From 2015 to 2021, Obata created another series with Ohba called Platinum End. Starting in the December 2015 issue of Jump Square on November 4, 2015, the manga ended on January 4, 2021. The series had over 4.5 million copies in circulation by December 2020, and an anime adaptation began airing on television in October 2021. In October 2021, Obata teamed up with novelist Akinari Asakura to start the owarai-themed manga series Show-ha Shoten! in the November issue of Jump Square.

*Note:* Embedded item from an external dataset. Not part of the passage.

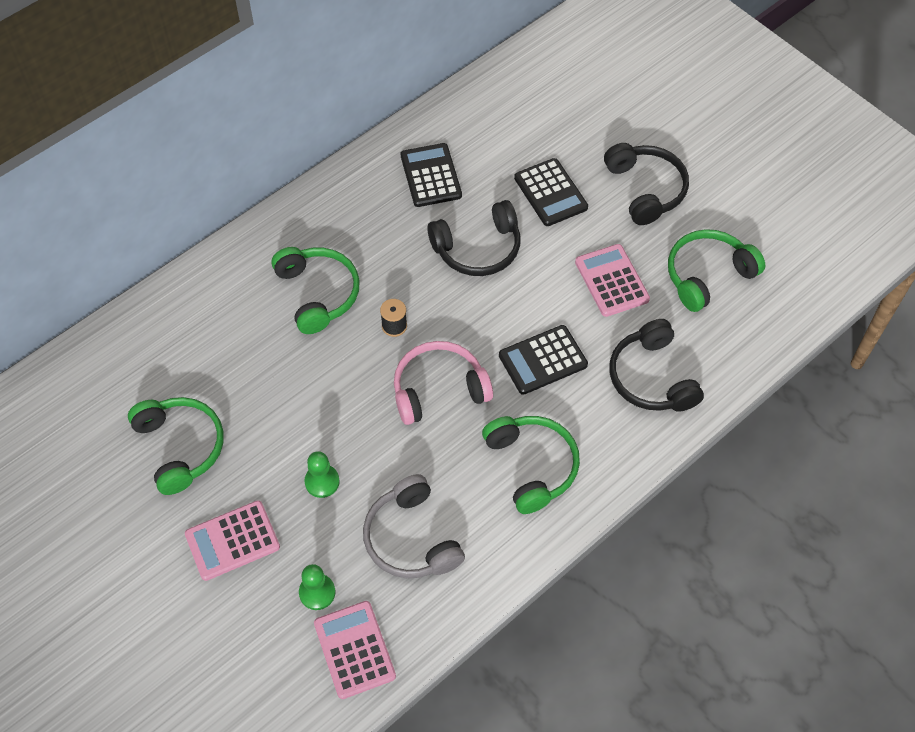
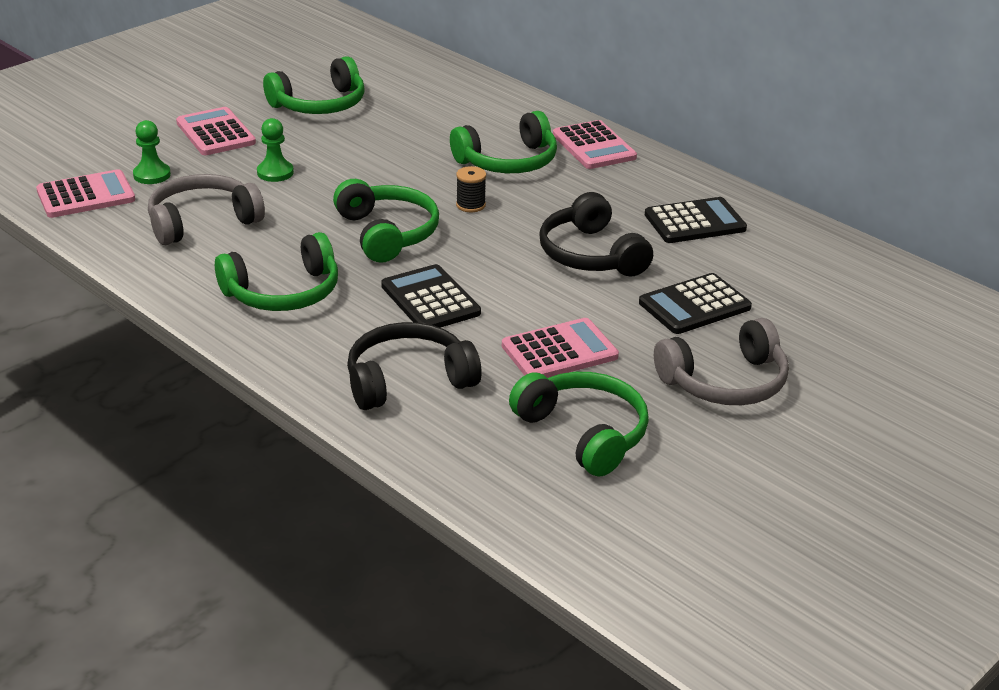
camera: 85 degrees right, 25 degrees down
(296, 228) = (594, 146): none -> pink calculator
(439, 389) = (387, 233): pink headphones -> green headphones
(646, 189) = (725, 382): black headphones -> grey headphones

In addition to his manga work, Obata has also done character design work for the video game Castlevania Judgment, as well as illustrating several light novels. He provided character designs for Madhouse's anime adaptations of Osamu Dazai's No Longer Human and Natsume Sōseki's Kokoro, which are parts of the Aoi Bungaku series. He drew manga manuscripts seen in the 2015 live-action film adaptation of Bakuman that were later published in the Eiga Bakuman. Takeshi Obata Illustration Works book. He also designed a new CGI character for the 2016 Death Note: Light Up the New World live-action film. On May 3, 2016, Viz Media published Obata's 2006 art book Blanc et Noir in North America.

==Personal life==
On September 6, 2006, Obata was arrested for illegal possession of an 8.6 cm knife when he was pulled over in Musashino, Tokyo for driving with his car's headlights off at 12:30am. The artist claimed he kept the knife in his car for when he goes camping.

==Works==
===Manga===
- 500 Kōnen no Shinwa (500光年の神話) (1985)
- Cyborg Jii-chan G (CYBORGじいちゃんG（サイボーグじいちゃんジー）) (1989)
- Arabian Lamp Lamp (魔神冒険譚(アラビアン)ランプ・ランプ) with Susumu Sendo (1991–1992)
- Chikarabito Densetsu -Oni o Tsugu Mono- (力人伝説 -鬼を継ぐもの-) with Masaru Miyazaki (1992–1993)
- Sakon, the Ventriloquist (草紙あやつり左近, Karakurizōshi Ayatsuri Sakon) with Sharakumaro (1995–1996)
- Hikaru no Go (ヒカルの碁) with Yumi Hotta and supervised by Yukari Yoshihara (1998–2003)
- Hajime (はじめ) with Otsuichi (2003)
- Death Note with Tsugumi Ohba (2003–2006)
- Ral Grad (BLUE DRAGON ラルΩグラド) with Tsuneo Takano (2006–2007)
- Hello Baby with Masanori Morita (2007)
- Uro-oboe Uroboros! (うろおぼえウロボロス!) with Nisio Isin (2008)
- Bakuman (バクマン。) with Tsugumi Ohba (2008–2012)
- All You Need Is Kill with Ryōsuke Takeuchi (2014)
- RKD-EK9 with Nisio Isin (2014)
- School Judgment: Gakkyu Hotei (学糾法廷, Gakkyū Hōtei) with Nobuaki Enoki (2014–2015)
- Platinum End (プラチナエンド) with Tsugumi Ohba (2015–2021)
- Show-ha Shoten! (ショーハショーテン！) with Akinari Asakura (2021–2025)

===Art books===
- Aya - Hikaru no Go Illustration Collection (彩―ヒカルの碁イラスト集) (April 2002)
- Blanc et Noir (May 31, 2006)
- Eiga Bakuman. Takeshi Obata Illustration Works (映画バクマン。 小畑健イラストワークス) (October 2, 2015)

==Awards and nominations==
- 1985 Tezuka Award for "500 Kōnen no Shinwa"
- 1999 Shogakukan Manga Award for Hikaru no Go
- 2003 Tezuka Osamu Cultural Prize Creative Award for Hikaru no Go
- 2007 Nominated - Tezuka Osamu Cultural Prize Grand Prize for Death Note
- 2008 Nominated - Angoulême International Comics Festival Official Selection for Death Note
- 2008 Nominated - Eisner Award for Best Penciller/Inker for Death Note
- 2008 Eagle Award for Favourite Manga for Death Note
- 2010 Nominated - Manga Taishō for Bakuman.